As capas negras rodeavam os pés deles ao chão. A trinca das janelas rangeu com o vento agudo que soprava madrugada a fora, e o ar da sala de visitas estava ligeiramente mais frio, sendo que o fogo da lareira oscilava de tempo em tempo, quase que imperceptivelmente. Porém, quando uma das janelas se escancarou de vez, deixando uma forte e gélida rajada de vento adentrar, as chamas douradas quase se apagaram, mas voltaram, timidamente, e sem demora, ao mesmo ardor de antes. Parvati sobressaltou-se diante da escuridão relâmpago que se fez. Ela sentiu a pele de Draco Malfoy arrepiar-se de frio sob seus dedos.

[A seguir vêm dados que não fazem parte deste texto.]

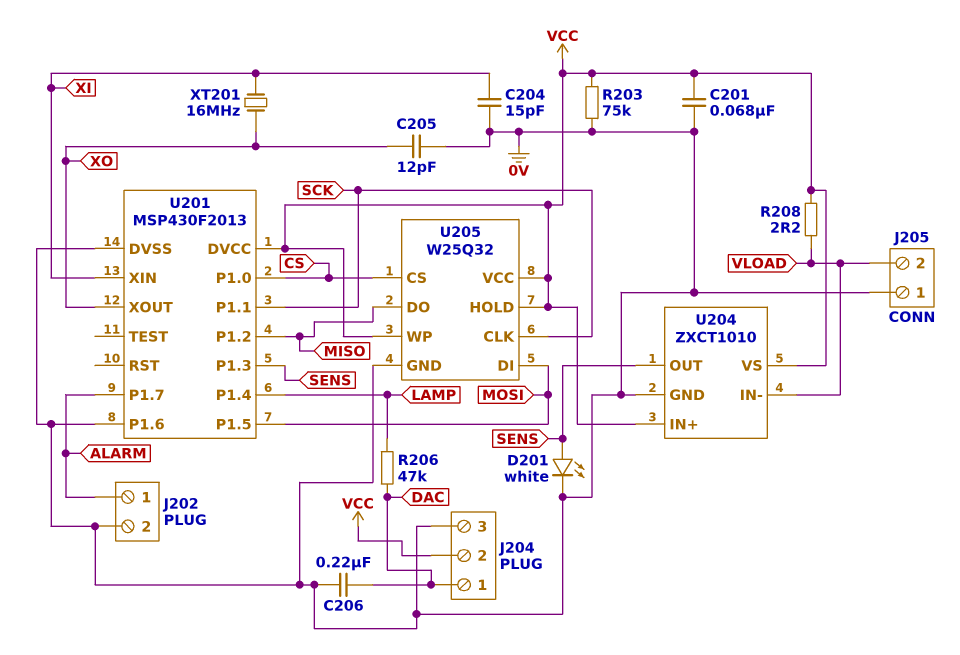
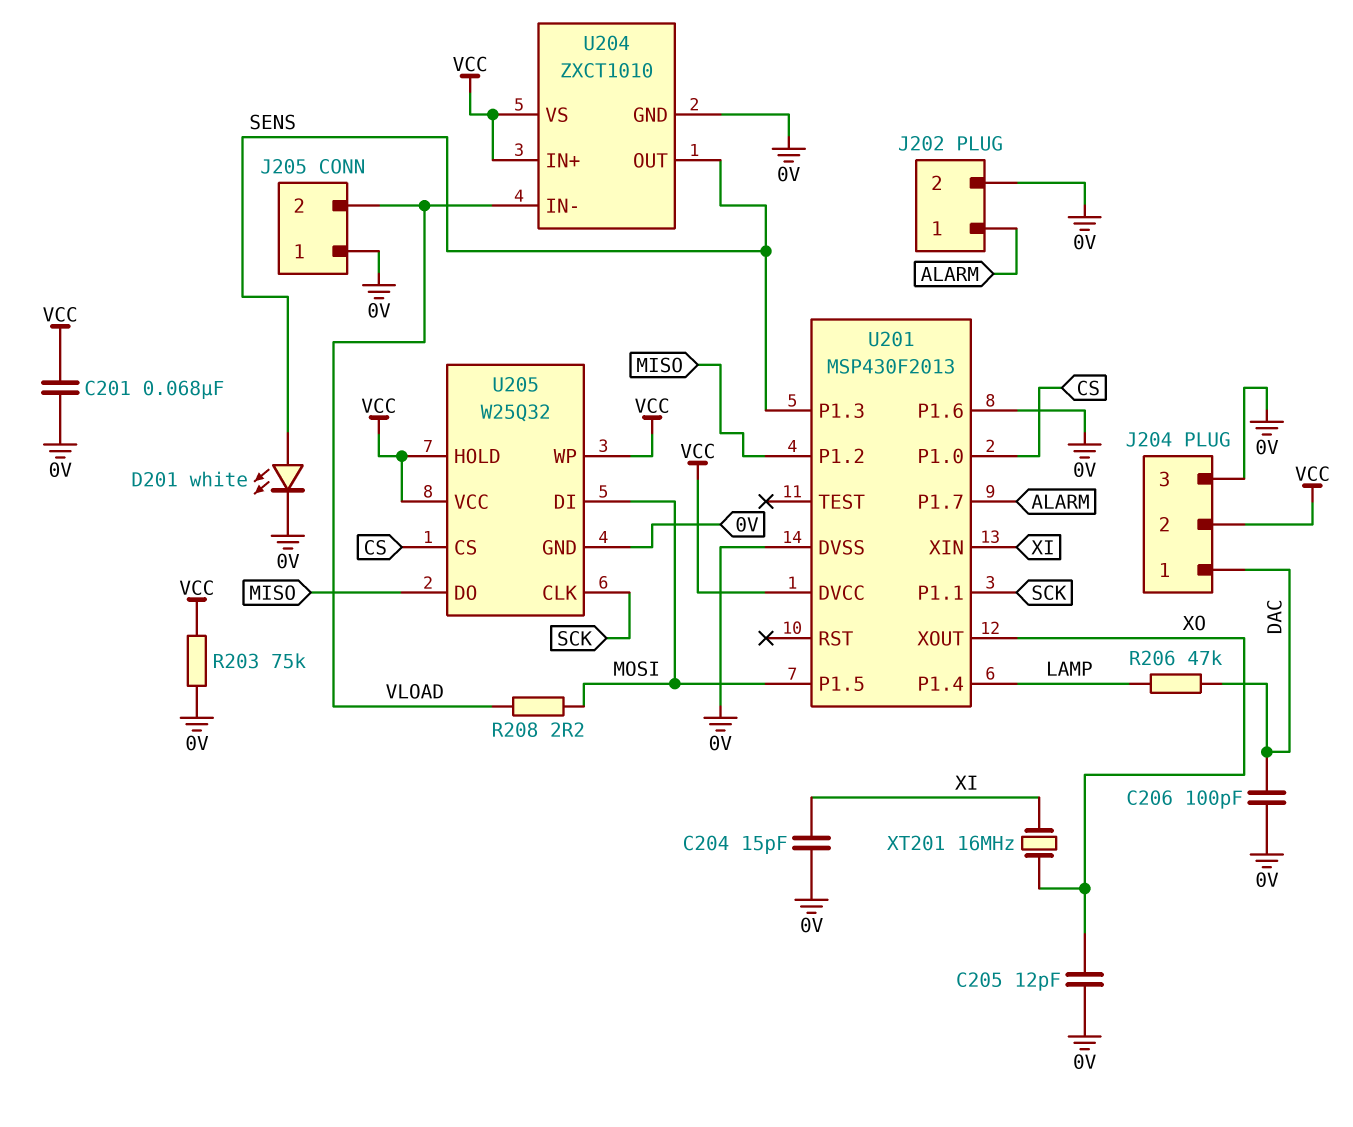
C206: 220nF (0V, DAC) -> 100pF (0V, DAC)
R208: 2.2 (VCC, VLOAD) -> 2.2 (MOSI, VLOAD)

Estremecendo ligeiramente, a bruxa de ascendências indianas intensificou o abraço no rapaz louro, e afundou seu rosto na dobra do ombro dele. Ainda permanecia "encurralada" naquela parede em que, pelo que já parecia, o seu ex-oponente a havia empurrado. Este pareceu indiferente ao tempo irregular que se fazia lá fora, pois nem ao menos se deu ao trabalho de olhar para as janelas. Ele beijou o pescoço de Parvati, dando pequenas mordiscadas estratégicas, enquanto uma de suas mãos entranhava-se pelos cabelos da nuca da morena. Parvati, a respiração entrecortada, afundou novamente a face no ombro do rapaz quando ele subiu os lábios até o lobo de sua orelha...

No mesmo instante, os olhos esgazeados, a bruxa virou seu rosto de supetão e encontrou os lábios dele. Sentindo um ardor de dominação e posse, como se ela quisesse tudo o que Draco sentiu com ela para si, e fizesse tudo o que ele havia feito, Parvati o apertou com força e inverteu suas posições, deixando-o contra a parede. Sentiu Draco sorrir contra seus lábios. Arrebatada, ela começou a trabalhar freneticamente nos botões da camisa dele, e ele não demorou a fazer o mesmo com ela.

Parecia que o inevitável iria mesmo vencer a prudência de Parvati. E naquele momento ela era toda fraquezas. E impulsos. E sentidos. Oh, adorável fraqueza! Ela dolorosamente sabia que toda aquela loucura traria problemas de grandezas inimagináveis, e também que se arrependeria dolorosamente mais tarde. Tudo era dor. Ela sabia, ela via dor no próprio destino. Sim, a saudosa Profª Trelawney não havia se enganado quando disse que a menina tinha o dom da Clarividência. Parvati interessou-se pelo futuro desde muito cedo. E também não fazia muito tempo que a moça começou a interpretar suas visões sensatamente, da maneira correta, ao contrário do que acontecia nos meados de sua adolescência. No entanto, a pele de Draco tornava-se cada mais luxuriosa contra a sua à medida que sua consciência clamava para que o empurrasse para longe, e a boca dele mais convidativa cada vez que ela pensava em se afastar.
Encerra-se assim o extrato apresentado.